LPTO-02. INTRATHECAL (IT) TRASTUZUMAB (T) FOR THE TREATMENT OF LEPTOMENINGEAL DISEASE (LM) IN PATIENTS (PTS) WITH HUMAN EPIDERMAL RECEPTOR-2 POSITIVE (HER2+) CANCER: A MULTICENTER PHASE 1/2 STUDY

Abstract

Patients with HER2+ breast cancer have frequent LM. A multi center phase 1/2 study assessing safety and efficacy of IT T in LM patients was conducted. The primary endpoint in Phase 2 was response rate (RR). Complete response (CR) required cytologic CR (CCR) + radiographic CR (RCR) + stable clinical function. Partial response (PR) required either CCR with stable/improved imaging or RCR with stable cytology + stable/improved clinical symptoms. Pts received IT T via intraventricular Ommaya reservoir. Phase 1 dosing started at 10 mg, then increasing by 20 mg up to 80 mg. Each cycle (C) was 4 weeks with 2x treatment/week in C1, weekly in C2, and every two weeks after C2. Pts were allowed to continue on hormonal agents if systemic disease was controlled at the time of LM development.
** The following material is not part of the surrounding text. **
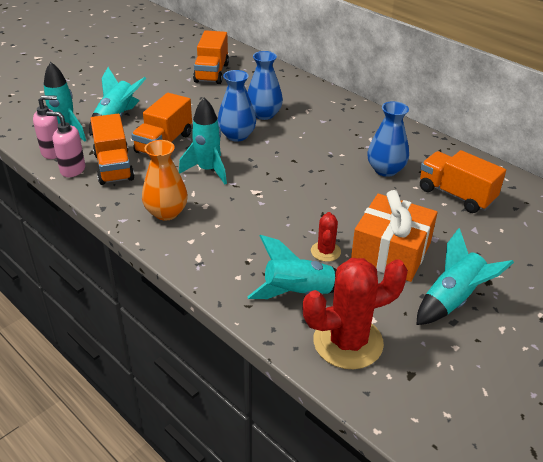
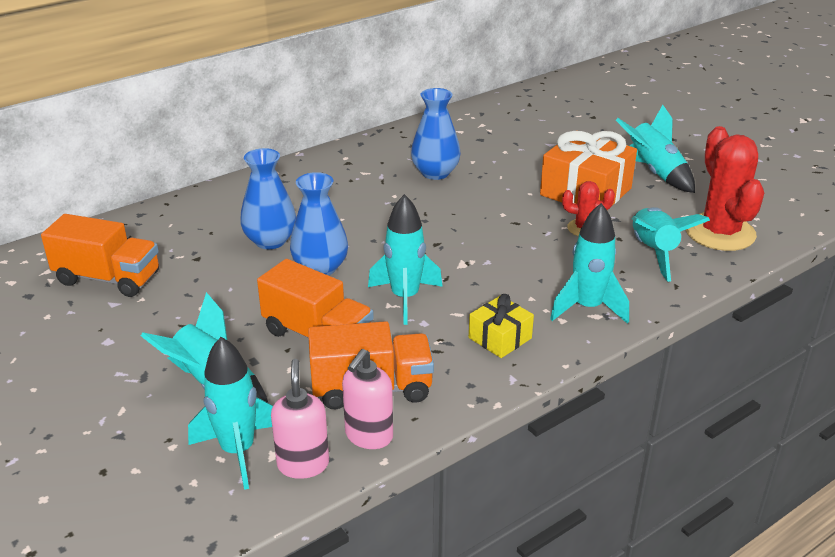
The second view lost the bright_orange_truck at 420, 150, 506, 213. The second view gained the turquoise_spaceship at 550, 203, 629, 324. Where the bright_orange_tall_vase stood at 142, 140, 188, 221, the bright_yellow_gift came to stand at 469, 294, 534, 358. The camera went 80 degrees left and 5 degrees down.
Concurrent radiation therapy was not allowed unless exceptionally needed locally for pain control. 34 pts were enrolled with 26 its in the phase 2. The median age was 51 (25–69). IT T was well tolerated with no DLTs seen throughout; determined MTD was 80 mg for phase 2. All patients treated in the Phase 2 had HER2+ breast cancer, 2 patients in the Phase 1 had non-breast histologies. Median cycles completed was 2 (1–22). Median follow up was 9.1 months (0.4- 28.9). In Phase 2, 5 pts (19.2%) had PR, 13 (50%) had SD, and 8 (30.8%) had PD. For Phase 2 pts, median PFS was 2.4 months (CI 1.0–5.5) and median OS was 12.1 months (CI 4.3–19.6) IT T was well tolerated up to a dose of 80 mg. Primary endpoint of 25% RR was not met, however 69% had clinical benefit (stable disease or better). Median OS exceeded historical controls. Future studies are warranted to evaluate IT T in HER2+ LM.